Lessons Learned Climbing the Alteryx Weekly Challenge Tracker

In this blog I'd thought I'd share some lessons of my first 3 weeks of Alteryx (the first two of which were self-taught) that culminated in a position on the top 10 challenge solvers in the past 30 days and passing both the Core and Micro Credentials with high 90% marks.

Group by, group by group by

Understanding the implications of the Group By function in Summarize, specifically the granularity of income versus outcome, is crucial. I learned that noting at which level the data needs to be aggregated to achieve a successful outcome is an important lesson. With practice, this process became easier, which was a noticeable positive of the experience. Additionally, I gained a better sense of when aggregation must occur as part of a cross-tab (row to column pivot). Also, I gained familiarity with the need to branch out into two paths before rejoining the data. An example that comes to mind is calculating % of total, where it makes sense to use two separate summarize tools - one grouped by and one not - for the total before appending the totals to the group sums and using a formula to calculate % of total.

Dynamic Rename

More a quality of life suggestion for newer Alteryx users is the comparatively hidden Dynamic Rename tool that I noticed had two fairly useful purposes thus far, bringing the first row of data up to column headers and also bringing column headers across from the meta-data of a different data source. This can be useful to quickly rename column headers to match the expected outcome of a challenge.

Crew Test Macro

Blessing and Curse

Getting the correct column headers is perhaps an unnecessary detail for completing the challenge but it came from the use of Crew Macro’s Expected Equal tool which was a blessing and a curse. In some ways it was a blessing allowing me to quickly check my results to the expected outcome with either the error messages built in to the test or by quickly switching between the two input anchors of the tool that show expected outcome and actual outcome. However, I consider the tool a curse in some ways as I got drawn into the minutia of the challenges rather than the skills they were meant to improve. If the original solution had what appeared to be an error I found myself bizarrely trying to replicate an error in pursuit of true replication. When sorting was mixed due to use of the AMP engine I grew frustrated at the additional steps I would add to try and get that perfect match. Going forward, I would like to use the check a bit less or at the very least be more disciplined when I cannot seem to generate an exact match.

String Functions

Substring

One of the most essential operations in string manipulation is the use of string functions, which are Alteryx formulas that allow you to perform various operations on strings, such as finding the length of a string, converting a string to lowercase, or uppercase.
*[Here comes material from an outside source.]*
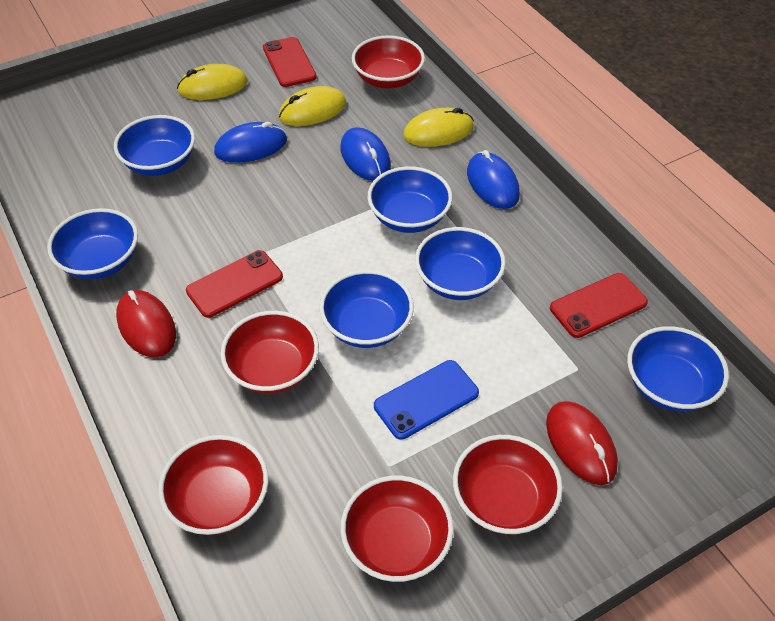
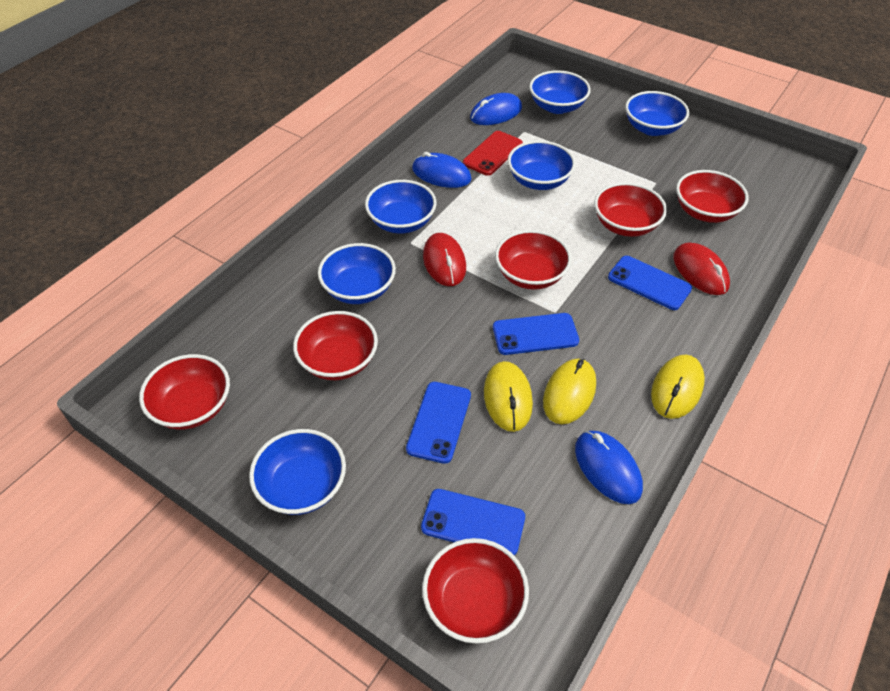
blue phone: 1 -> 4
red bowl: 5 -> 6
red phone: 3 -> 1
Within string manipulation, position indexes starting at 0 is an important concept to understand. A substring is a smaller string that is contained within a larger string. And, the position index starting at 0 refers to the position of a character within a string, while the second specifier identifies how long the substring is - in Tableau terms this would be equivalent to the mid function. Substring was an important part of learning because it was slightly more flexible than left or right at isolating key information in a string without knowledge of Regex yet.

Multi-row formula interface

Multi-row were also something that came up fairly often in my small sample of experience thus far. The interface for the tool is comparatively clunky to the formula interface for example but getting a sense of how it worked was useful for challenges that had counting instances or a need to fill in the gaps of rows by copying from the row above where necessary.
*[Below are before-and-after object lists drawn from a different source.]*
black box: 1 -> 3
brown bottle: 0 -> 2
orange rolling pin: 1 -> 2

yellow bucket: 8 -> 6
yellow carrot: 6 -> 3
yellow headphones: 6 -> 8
Calling on the previous row where necessary in a conditional clause became more familiar with practice. The example below from Challenge 196 can be broken down fairly easily:

We are making a new field called quarter but they have relative start dates to the client ID. So we group by ClientID instructing Alteryx to group on these values and reset the formula when necessary. The if statement says if the contract date is the same as their first contract date (computed earlier with summarize then joined) then return 1 (for cohort 1) otherwise consult the row above and add one to the quarter value produced in that row. This formula works on the basis that the data was sorted and ordered without missing quarters.

Datetime struggles

Throughout the challenges I had some issues with the datetime parse tool - in Challenge 167 it was parsing the dates correctly but perhaps because it was forced to include time as well - the datediff function that I used after was not computing the correct values. Over time I have begun to use datetimeparse() as a function within the formula tool. It lead to correct values in challenge 167, it made me more familiar with the date time specifiers like %y for a 4 character year and appeared to give me more flexibility in the data-type and form of my output.